Interrogée comme François Fillon sur le référendum Ségolène Royal répond, dès que nous aurons définit le cadre de ce dossier, elle a promis que le parti socialiste proposerait aux Français de se prononcer sur la question s’il revenait au pouvoir.

Puis ce fût les deux syndicalistes François Chérèque et Bernard Tibault. D’emblée ils ont regrettés de passer en dernier d’autant que ce sont eux qui sont en première ligne dans ce dossier. L’autre mécontentement est sur l’intervention de François Fillon qui n’a rien dit de nouveau ne voyant pas ce qui pourrait changer dans le climat actuel. «Il ne faudra pas s’étonner si ça se crispe dans les prochaines semaines», a précisé Bernard Thibault, évoquant la possibilité d’un grave clash social. Ils ont insisté sur le caractère injuste de la réforme consécutive à une crise du capitalisme dans laquelle les Français n’ont aucune responsabilité, mettent en avant la pression des agences de notations.

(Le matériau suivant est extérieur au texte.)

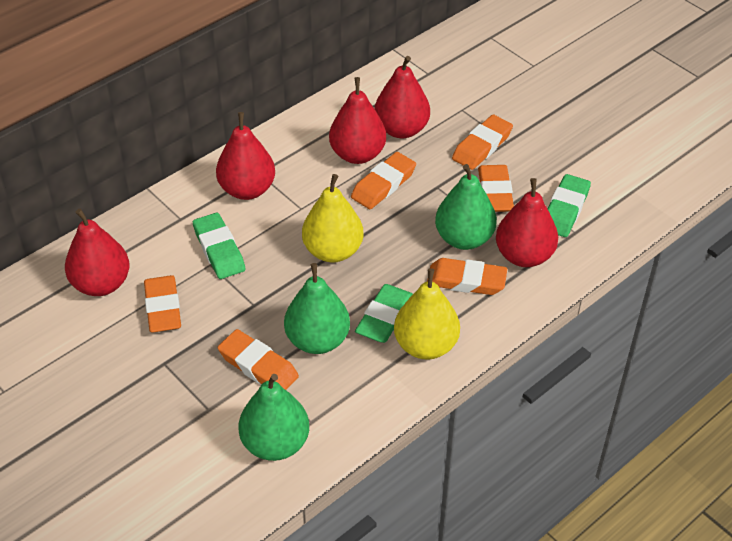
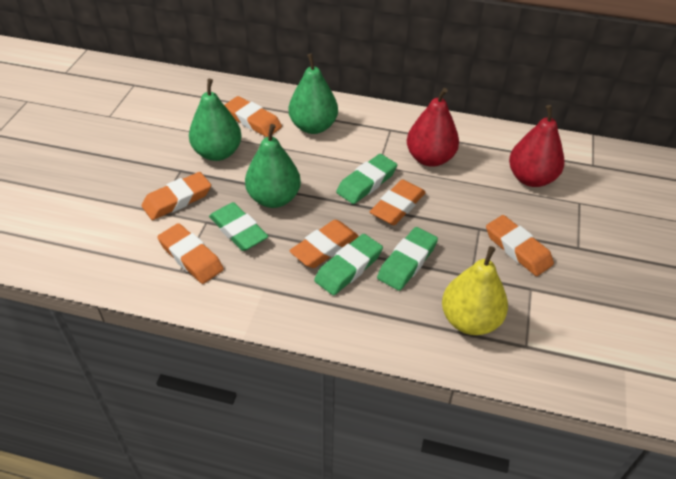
green eraser: 3 -> 4
red pear: 5 -> 2
yellow pear: 2 -> 1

Pour François Chérèque, «il n’y aurait que le gouvernement pour s’occuper des retraites  Nous aussi voulons une réforme, mais nous sommes aussi soucieux de l’avenir, car au-delà de 2018, il n’y a rien de prévu». «L’objectif, c’est de revenir sur les bases actuelles», a-t-il ajouté.

Pour Bernard Tibault Bernard Thibault, «nous ne sommes pas en désaccord par dogme, mais par rapport à la réalité de l’emploi. On ne peut pas travailler avant 30 ans et à partir de 50 l’emploi est menacé. Il y a beaucoup d’action possible en matière de financement, comme une taxation des retraites chapeau, mais il y a aussi d’autres voies».

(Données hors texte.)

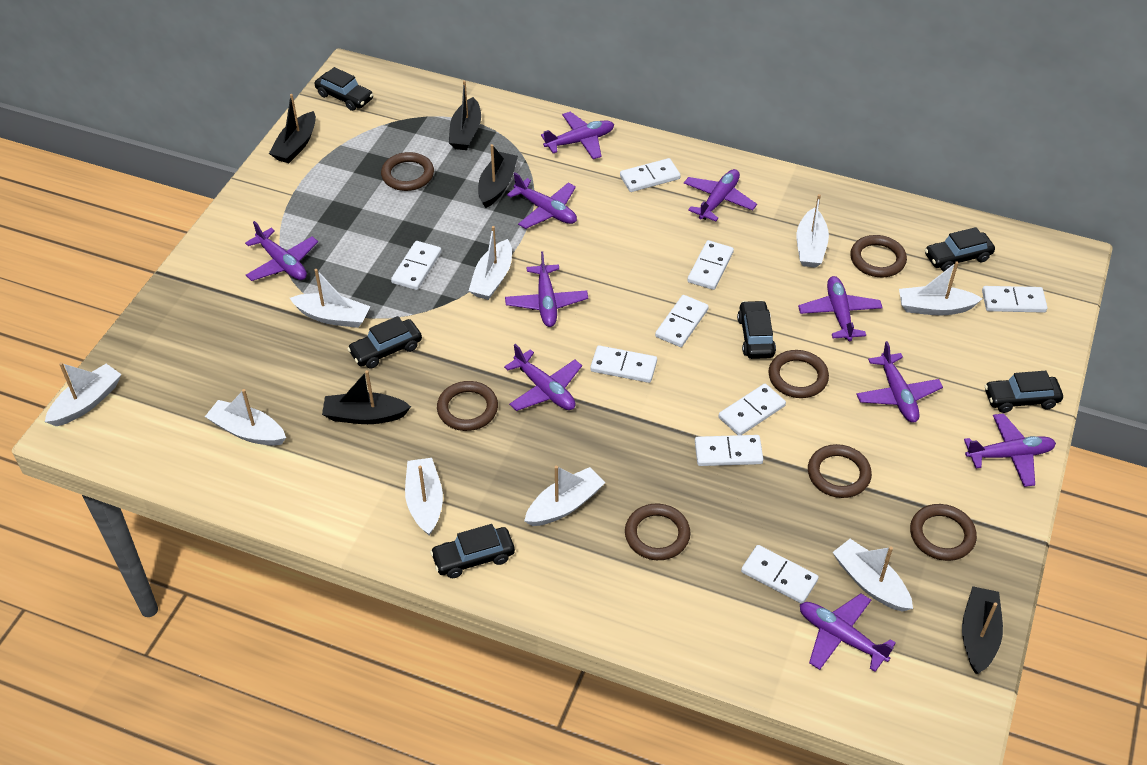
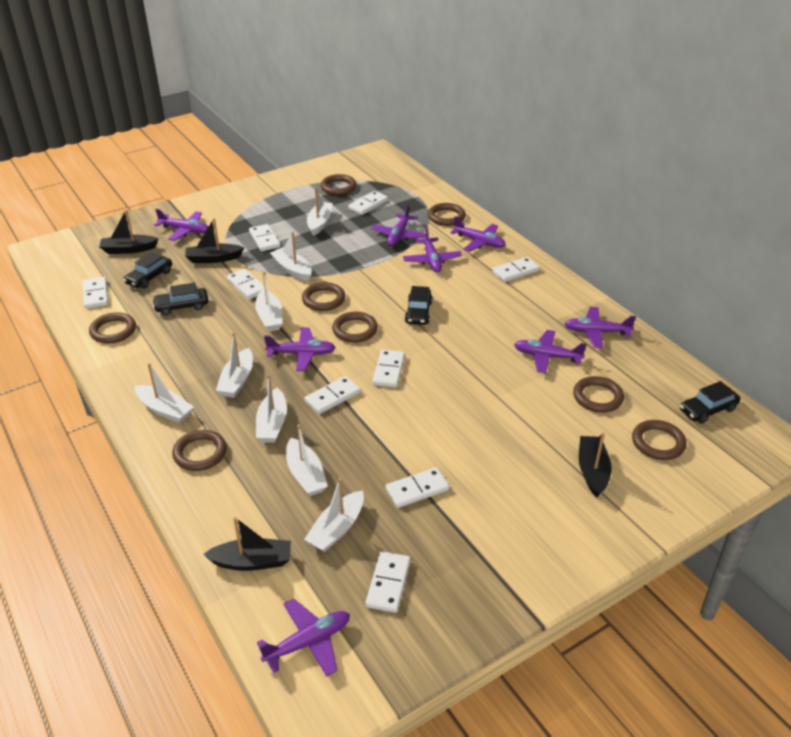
black boat: 5 -> 4
black car: 6 -> 4
brown ring: 7 -> 8
purple plane: 10 -> 8
white boat: 9 -> 8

Pour eux le salut est la manifestation du 23 septembre qui doit être plus importante que celle du 07 pour faire reculer le gouvernement, une bien faible position eu égard a la ferme position du gouvernement qui, pour sauver la crédibilité de la France face aux agences de notations, maintiendra sa position.

Eric Woerth relégué en fin d’émission a été interrogé en duplex depuis l’assemblée nationale ou de dossier des retraites est en cours d’examen. «La solidarité sur les retraites est plus forte en France qu’ailleurs, c’est ce que nous défendons. Nous garantissons que les retraites seront payées. Ce n’est pas par un matraquage fiscal que l’on arrivera a consolider notre système de retraite», a-t-il souligné. Il n’a rien apporté de nouveau.

Restait les duettistes Alain Duhamel et Silvie Pierre-Brosselette, on notera les contorsions d’Alain Duhamel sur Ségolène Royal qui manifestement l’étouffe. Au sujet du référendum il eut ces mots, «on peut aussi demander aux Français de décider s’il faut ou non supprimer la pluie au printemps».

C’est donc la cassure, l’épreuve de force est engagée, aucun dialogue n’est possible, la France est plus coupée en deux qu’avant par la politique de Sarkozy ou la réforme des retraites non prévue en 2007 est une conséquence. Finalement, l’assemblée nationale a voté sans surprise le 10/09/10 la fin de la retraite à 60 ans.